Global Patterns of Submesoscale Surface Salinity Variability

Type Article
Date 2019-07
Language English
Author(s) Drushka Kyla1, Asher William E.1, Sprintall Janet2, Gille Sarah T.2, Hoang Clifford2
Affiliation(s) 1 : Univ Washington, Appl Phys Lab, Seattle, WA 98195 USA.
2 : Univ Calif San Diego, Scripps Inst Oceanog, La Jolla, CA 92093 USA.
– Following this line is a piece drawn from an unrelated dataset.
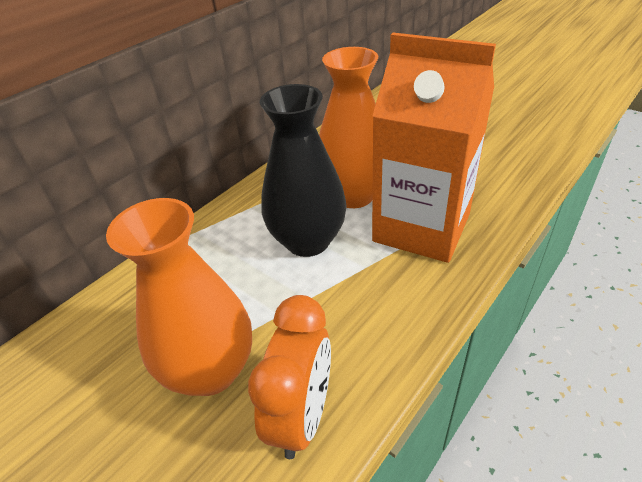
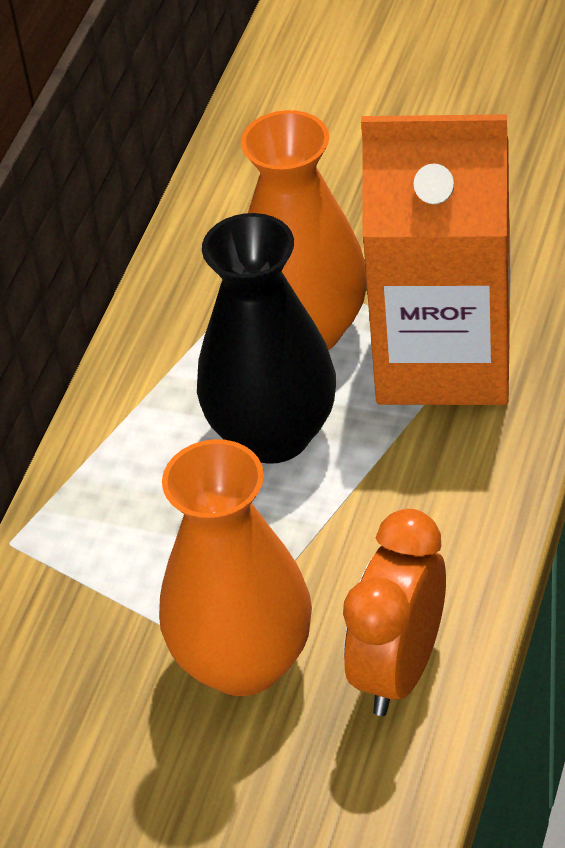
camera: 20 degrees left, 5 degrees up
(302, 416) = (399, 669): orange clock -> orange clock turned 150 degrees counterclockwise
Source Journal Of Physical Oceanography (0022-3670) (Amer Meteorological Soc), 2019-07 , Vol. 49 , N. 7 , P. 1669-1685
DOI 10.1175/JPO-D-19-0018.1
WOS© Times Cited 7
Keyword(s) Small scale processes, Freshwater, Fronts, Sea surface temperature, Oceanic variability
Abstract

Surface salinity variability on O(1-10) km lateral scales (the submesoscale) generates density variability and thus has implications for submesoscale dynamics. Satellite salinity measurements represent a spatial average over horizontal scales of approximately 40-100 km but are compared to point measurements for validation, so submesoscale salinity variability also complicates validation of satellite salinities. Here, we combine several databases of historical thermosalinograph (TSG) measurements made from ships to globally characterize surface submesoscale salinity, temperature, and density variability. In river plumes; regions affected by ice melt or upwelling; and the Gulf Stream, South Atlantic, and Agulhas Currents, submesoscale surface salinity variability is large. In these regions, horizontal salinity variability appears to explain some of the differences between surface salinities from the Aquarius and SMOS satellites and salinities measured with Argo floats. In other words, apparent satellite errors in highly variable regions in fact arise because Argo point measurements do not represent spatially averaged satellite data. Salinity dominates over temperature in generating submesoscale surface density variability throughout the tropical rainbands, in river plumes, and in polar regions. Horizontal density fronts on 10-km scales tend to be compensated (salinity and temperature have opposing effects on density) throughout most of the global oceans, with the exception of the south Indian and southwest Pacific Oceans between 20 degrees and 30 degrees S, where fronts tend to be anticompensated.